For some people food is really important and they want a partner who will share food based experiences with them. Others genuinely couldn't care less, or are willing to look past it and compromise.

I've found that 'foodie' people tend to think everyone feels the same and that those who don't are 'childish' and the ones who need to change. They don't seem to understand that for some people food just isn't important and it's just fuel!

Yes I’d agree. I enjoy food but my dietary restrictions mean I’ve had to learn to place much less value on it. Does it make dating and travelling more difficult? Yes. Do people judge me for it? Perhaps.

but I don’t take it personally and I do understand the frustration with fussiness.
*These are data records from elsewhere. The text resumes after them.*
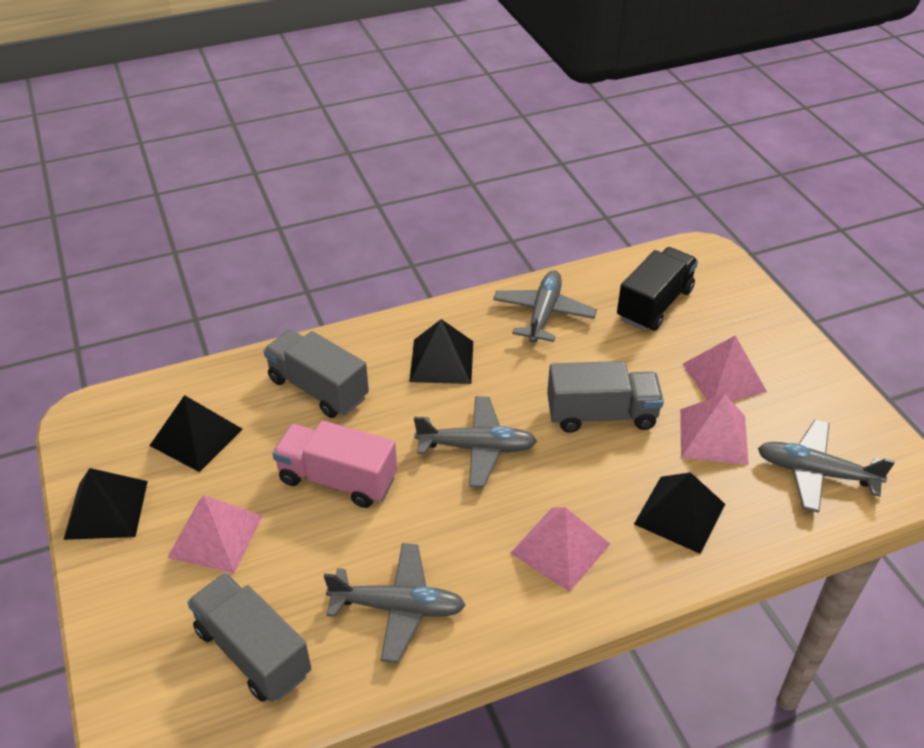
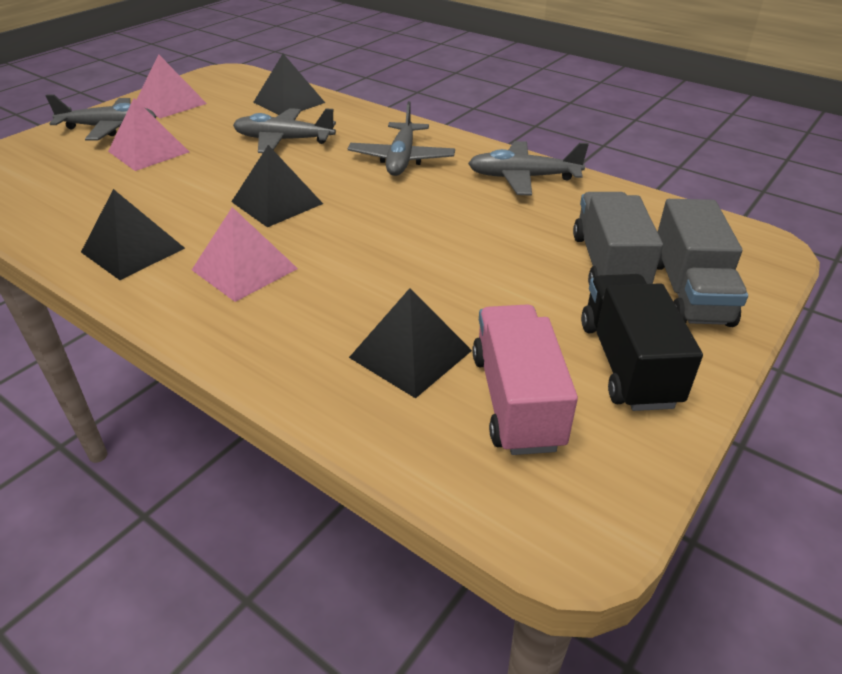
grey truck: 3 -> 2
pink pyramid: 4 -> 3

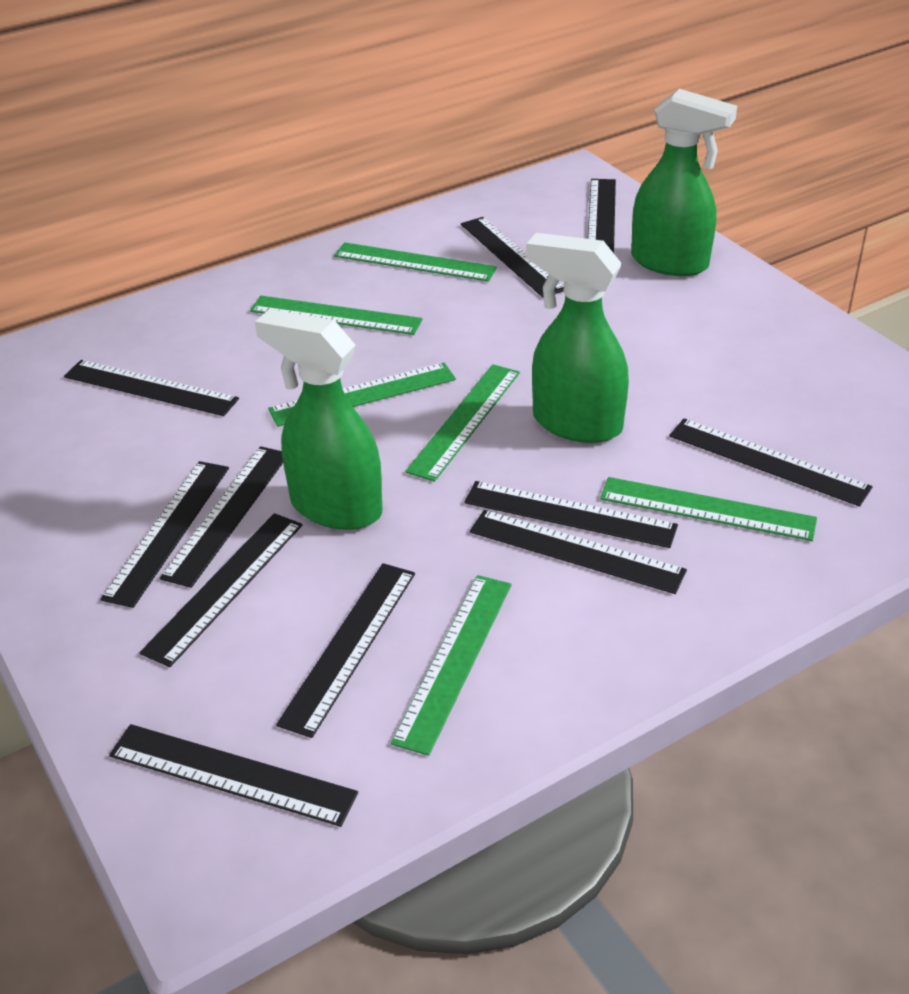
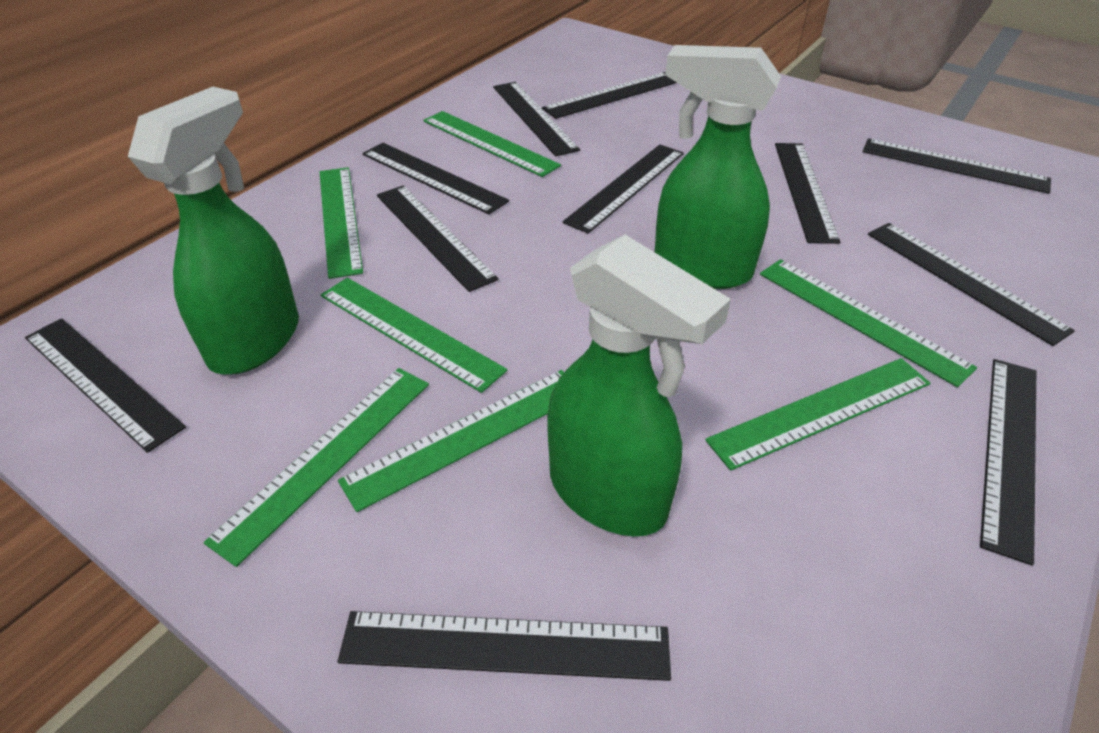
green ruler: 6 -> 7

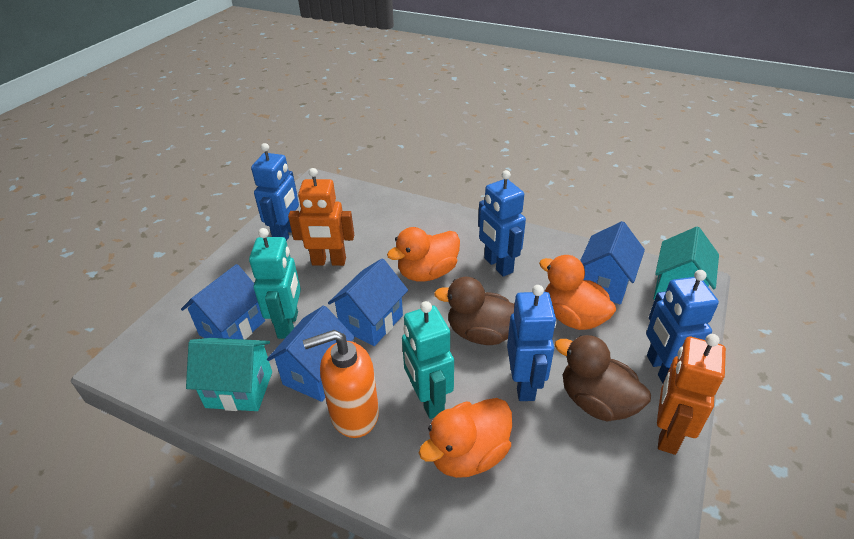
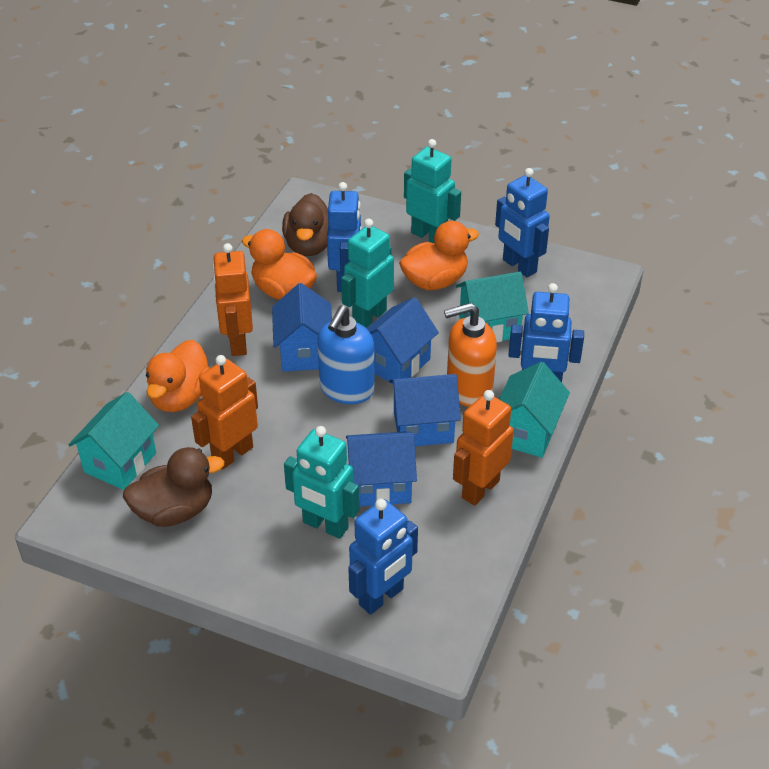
blue soap dispenser: 0 -> 1
orange robot: 2 -> 3
turquoise house: 2 -> 3
turquoise robot: 2 -> 3

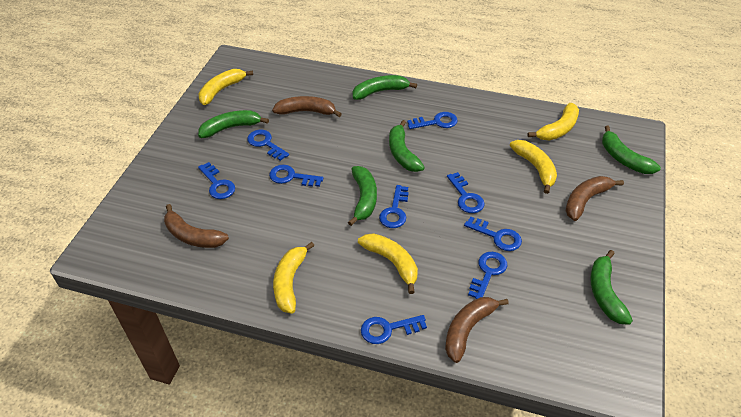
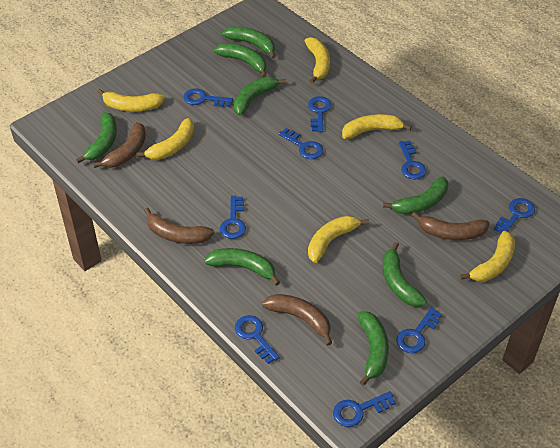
green banana: 6 -> 8
yellow banana: 5 -> 6

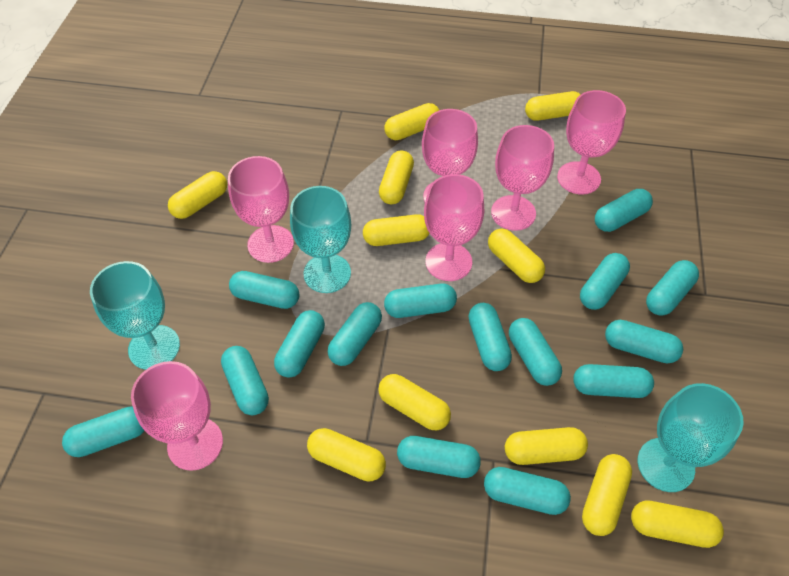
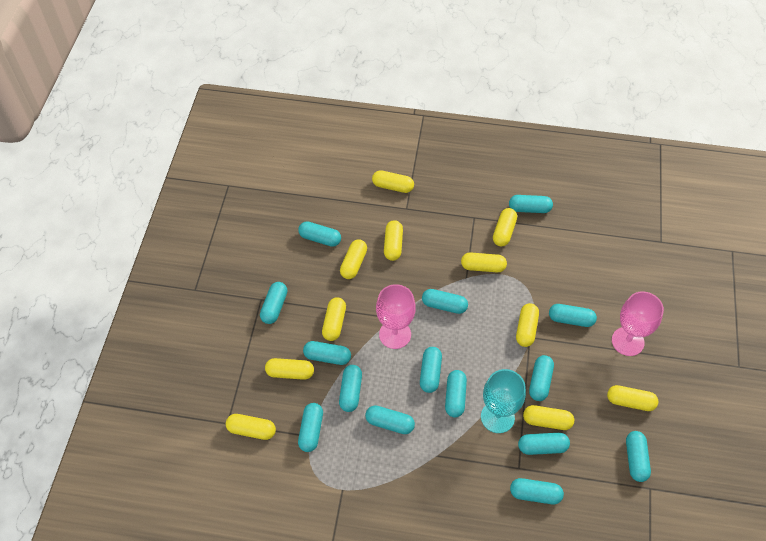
pink goblet: 6 -> 2
turquoise goblet: 3 -> 1

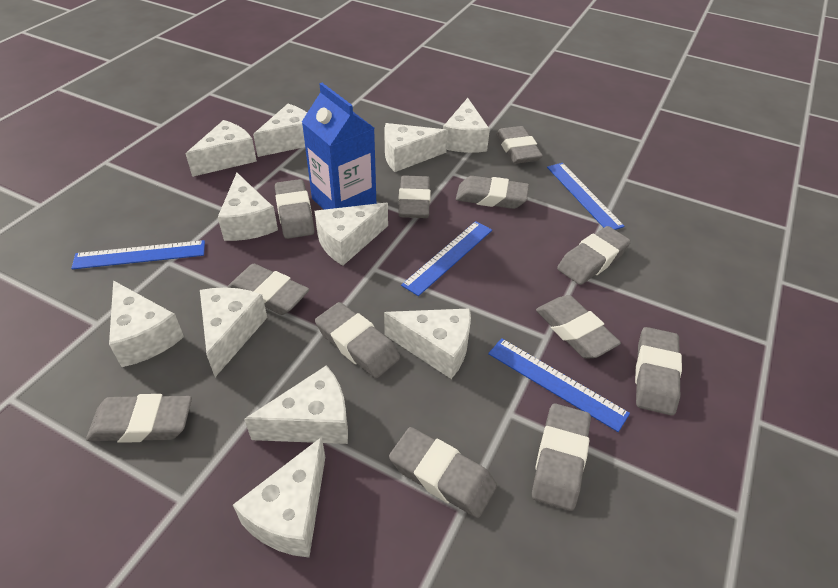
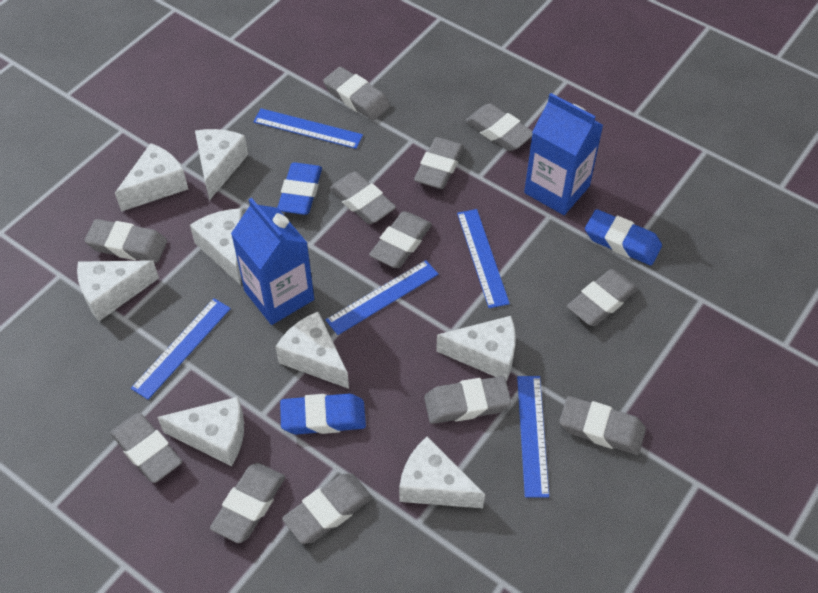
blue carton: 1 -> 2
blue eraser: 0 -> 3
blue ruler: 4 -> 5
white cheese: 11 -> 8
As someone who is totally unfussy but very restricted diet wise I can empathise with the frustration/judgement to some extent because I fail to understand why someone would actively choose to eat beige tasteless food (the mainstay of most fussy eaters) if they didn’t need to.

its needlessly limiting and quite selfish to not even make an effort for your partner’s sake.

yadaya · 21/12/2022 16:02

I fail to understand why someone would actively choose to eat beige tasteless food (the mainstay of most fussy eaters) if they didn’t need to.

its needlessly limiting and quite selfish to not even make an effort for your partner’s sake.

Have you ever heard of ARFID? There are foods I just cannot eat, it's not about not making an effort it's a about living with an actual phobia of eating certain foods.

I'm not selfish and my DH doesn't consider me selfish for not trying new foods because he understands that I have an eating disorder.

pastypirate · 21/12/2022 16:09

Stop parenting him and meet your own needs. If you are cooking all this lovely sounding food and he doesn't like it then he can organise his own food.

TheyreOnlyNoodlesMichael · 21/12/2022 16:17

It isn’t for everyone. I have no interest in food or cooking and couldn’t cope with any of you gluttonous “foodie” types

Do you not get bored of doing this on every single thread you plop onto? Someone could start a thread about the colour of the sky and I could guarantee you'd pop up to say actually the sky is purple. Have you not got some sort of hobby that might help alleviate the need for attention?

NeverDropYourMooncup · 21/12/2022 16:48

You can switch from cooking a whole chicken to chicken thighs - that way, you can do a couple in the way you like in the oven and two plain ones for him at the same time. Or buy a whole chicken and portion it up, which means you get more meat for less than a packet of chicken breast alone.

Frozen veg works very well, as you just use what's needed, whether it's a handful or a spoonful. Most of it will heat through easily - something like a handful of Mediterranean veg could go into your roasting dish and never touch his, but you wouldn't be wasting 3/4 of a courgette, for example.

If he wants more meat and it costs too much, then cut out the biscuit and snack purchases - can't have both and actual nutritious food is more important.

You are craving fresh veg and stuff that isn't out of a packet. So get it. Just for you. he can have Basics chicken nuggets and deal with any vitamin and mineral deficiencies when he's older.